Quando se encontra plenamente desiludido, o homem entra em um terceiro estágio de ateísmo: “Em seguida, surge um terceiro tipo de ateísmo; um ateísmo que poderíamos chamar de ‘oculto’. Busca-se por antídotos, pelo ‘deserto escaldante’ da ciência e da técnica, aspira-se por dar-lhes um ar ‘esotérico’, mas sempre dentro dos limites de uma ou de outra; em outras palavras, persevera-se na negação do Deus pessoal que se fez homem. Eles descobrem, uma vez mais, os bizarros e apócrifos potenciais do homem, e os velhos simbolismos do universo”. Durante este terceiro estágio, eles buscam “espiritualidade” nas religiões orientais, na filosofia, mas também na ilusão da justiça social de pseudo-messianismos. Podemos dizer que o homem contemporâneo está possuído por esse misticismo, por esse fenômeno mórbido.

Do que dissemos até agora, podemos extrair algumas conclusões:

A primeira é que, infelizmente, tudo aquilo que se tornou obsoleto no Ocidente está agora sendo revivido na Grécia. Estamos vivenciando situações que os ocidentais vivenciaram há 50 anos. Infelizmente, é o que está acontecendo em todos os campos. O Ocidente nos influencia, mas infelizmente é o Ocidente obsoleto que nos influencia; somos influenciados pelas coisas que o Ocidente já ultrapassou. Somos receptores de modos de vida vencidos, daí observarmos em muitos campos o fenômeno do anti-teísmo – o primeiro estágio de ateísmo – o qual já foi ultrapassado pelo Ocidente, onde já começaram a abandonar o segundo estágio e estão em busca do terceiro, isto é, estão em busca da redenção e do livramento de seus problemas internos e torturantes. Estamos sempre atrasados.
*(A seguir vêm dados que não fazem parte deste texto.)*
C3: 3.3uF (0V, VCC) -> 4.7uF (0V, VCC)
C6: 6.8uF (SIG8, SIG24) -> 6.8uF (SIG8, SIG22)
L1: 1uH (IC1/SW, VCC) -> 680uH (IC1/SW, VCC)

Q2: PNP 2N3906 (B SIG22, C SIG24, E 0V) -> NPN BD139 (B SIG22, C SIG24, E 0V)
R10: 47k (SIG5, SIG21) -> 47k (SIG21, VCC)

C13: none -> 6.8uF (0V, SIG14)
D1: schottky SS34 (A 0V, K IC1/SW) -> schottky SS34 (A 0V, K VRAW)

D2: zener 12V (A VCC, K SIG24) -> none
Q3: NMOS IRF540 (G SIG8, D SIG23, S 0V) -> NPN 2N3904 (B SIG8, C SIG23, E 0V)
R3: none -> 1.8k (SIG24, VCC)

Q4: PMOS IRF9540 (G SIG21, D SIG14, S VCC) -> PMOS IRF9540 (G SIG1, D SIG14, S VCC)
A segunda é que a tradição ortodoxa contém uma espiritualidade saudável, uma espiritualidade equilibrada e viva, que podemos vivenciar e, assim, escaparmos do trote do ocultismo mórbido. Somos capazes de adquirir o “conhecimento” pessoal de Deus. Nosso Deus não é abstrato – um Deus de filósofos e contempladores – mas um Deus real; o Deus de nossos Padres. Por que deveríamos nos entregar a um misticismo impessoal, oriental, ou a feitiçarias e assemelhados, quando nossa tradição é capaz de nos dar ensinamento e vida plena, de nos conduzir à experiência do Deus pessoal?
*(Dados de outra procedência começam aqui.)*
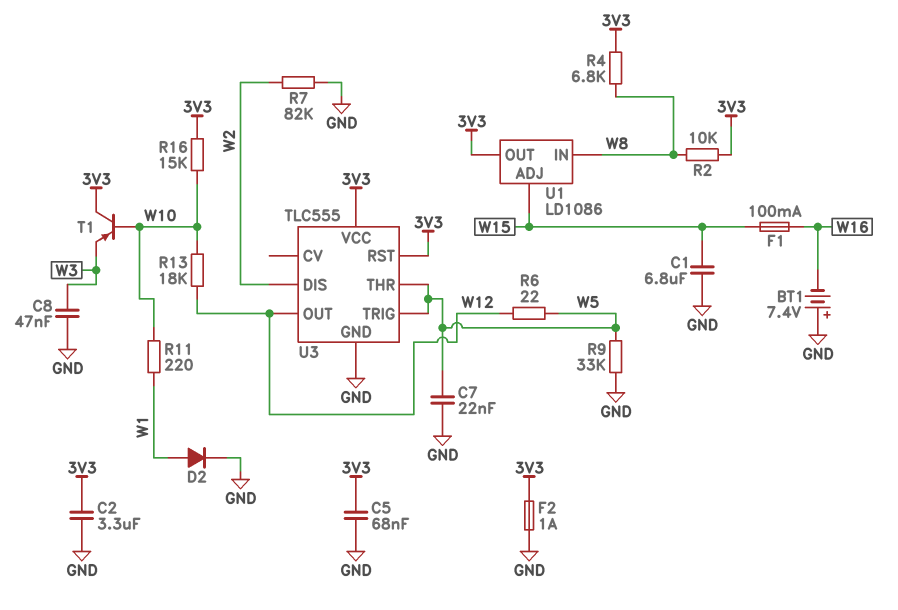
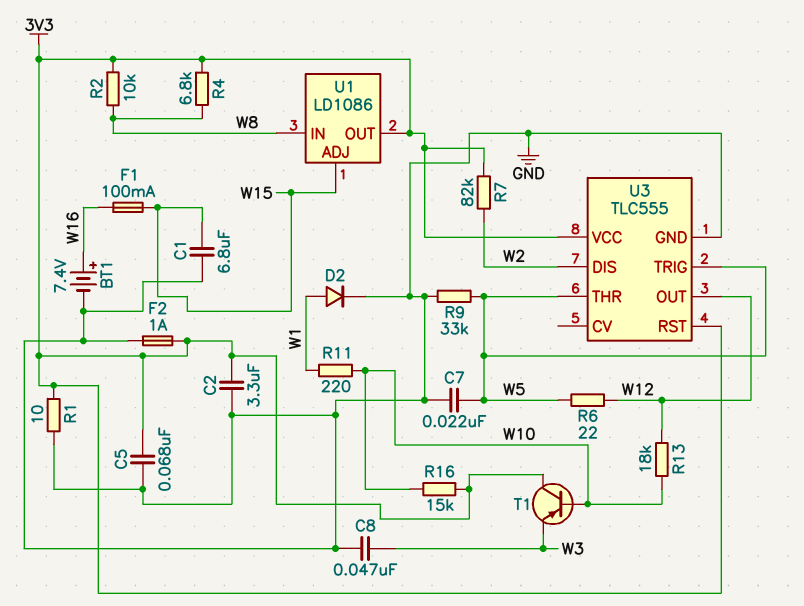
BT1: 7.4V (plus GND, minus W16) -> 7.4V (plus W16, minus GND)
R1: none -> 10 (3V3, GND)
R7: 82k (GND, W2) -> 82k (3V3, W2)

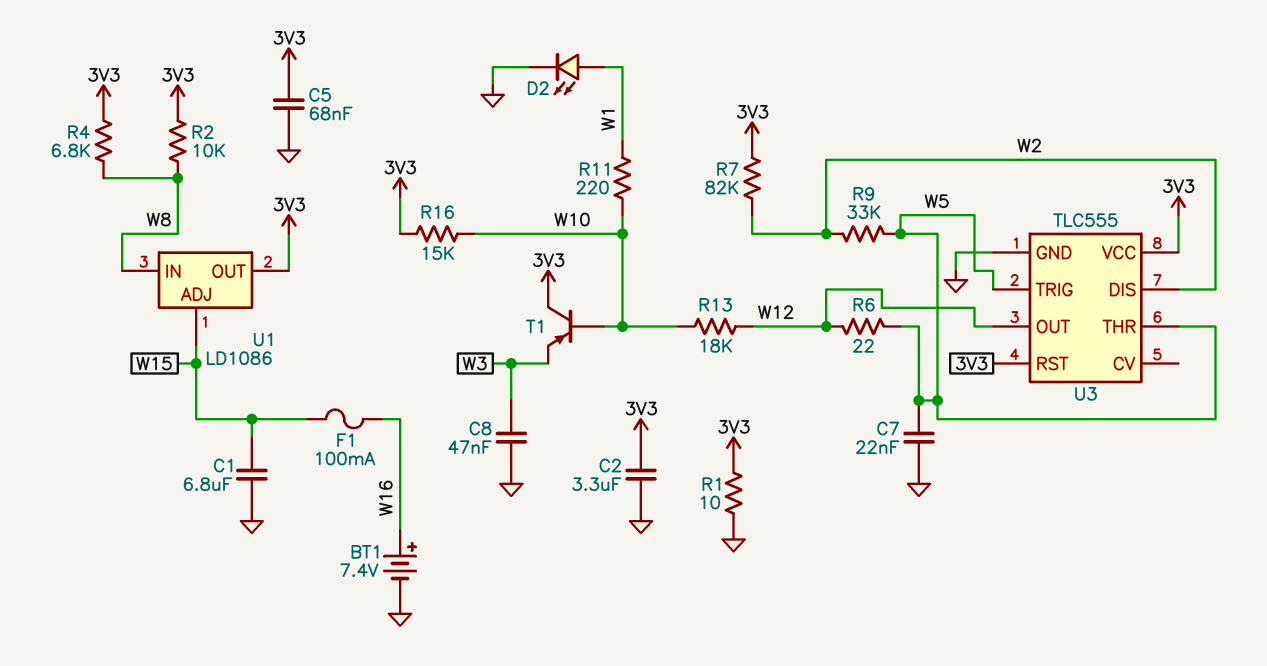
D2: diode (A W1, K GND) -> LED (A W1, K GND)
F2: 1A (3V3, GND) -> none
R9: 33k (GND, W5) -> 33k (W2, W5)

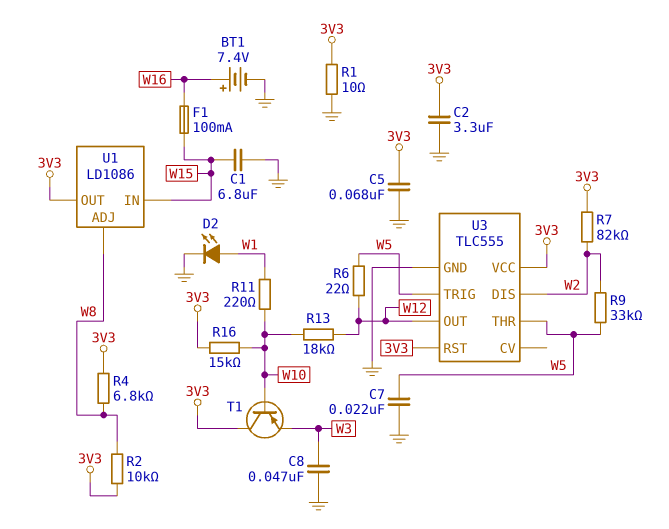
U1 pin ADJ: W15 -> W8
U1 pin IN: W8 -> W15

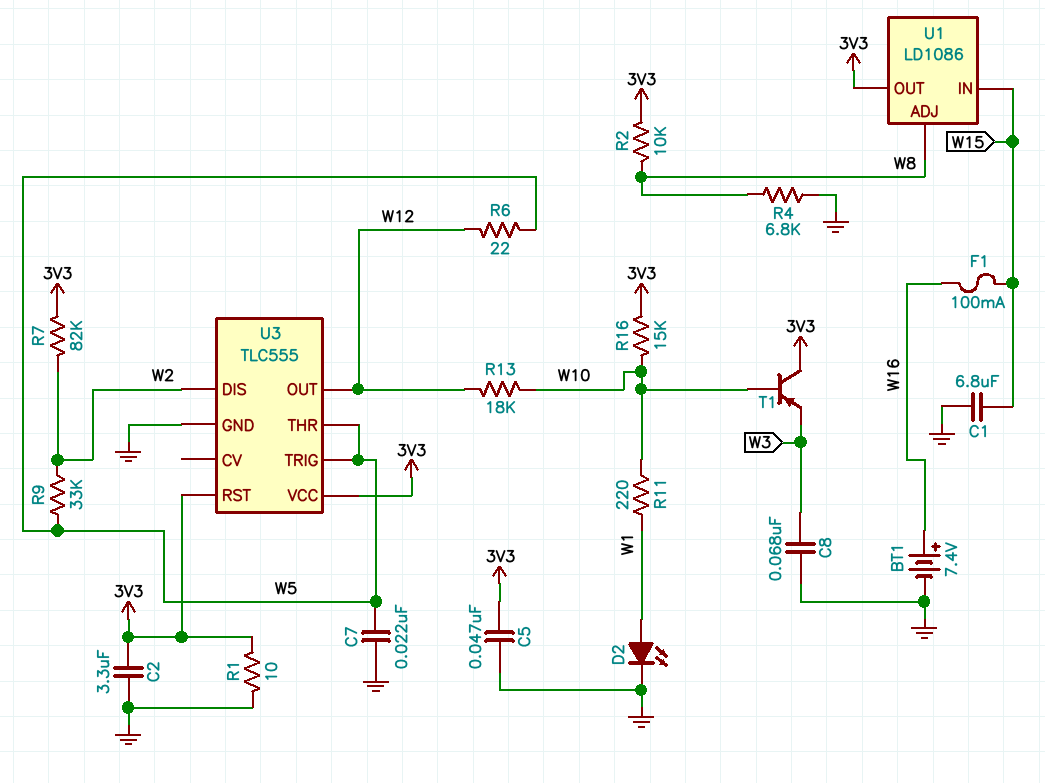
C5: 68nF (3V3, GND) -> 47nF (3V3, GND)
C8: 47nF (GND, W3) -> 68nF (GND, W3)
R4: 6.8k (3V3, W8) -> 6.8k (GND, W8)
A Igreja Ortodoxa possui uma profundidade insondável, a qual não conseguimos discernir a olho nu; podemos até considerar a Igreja como uma instituição estabelecida, mas, para além dos aspectos superficiais, há uma realidade viva. A realidade existe, encarnada, em toda persona. A busca por esta verdade – e a busca por viver esta verdade – pode ser desviada do seu curso normal e acabar em ateísmo que, por sua vez, sugará nossa vida e toda nossa existência.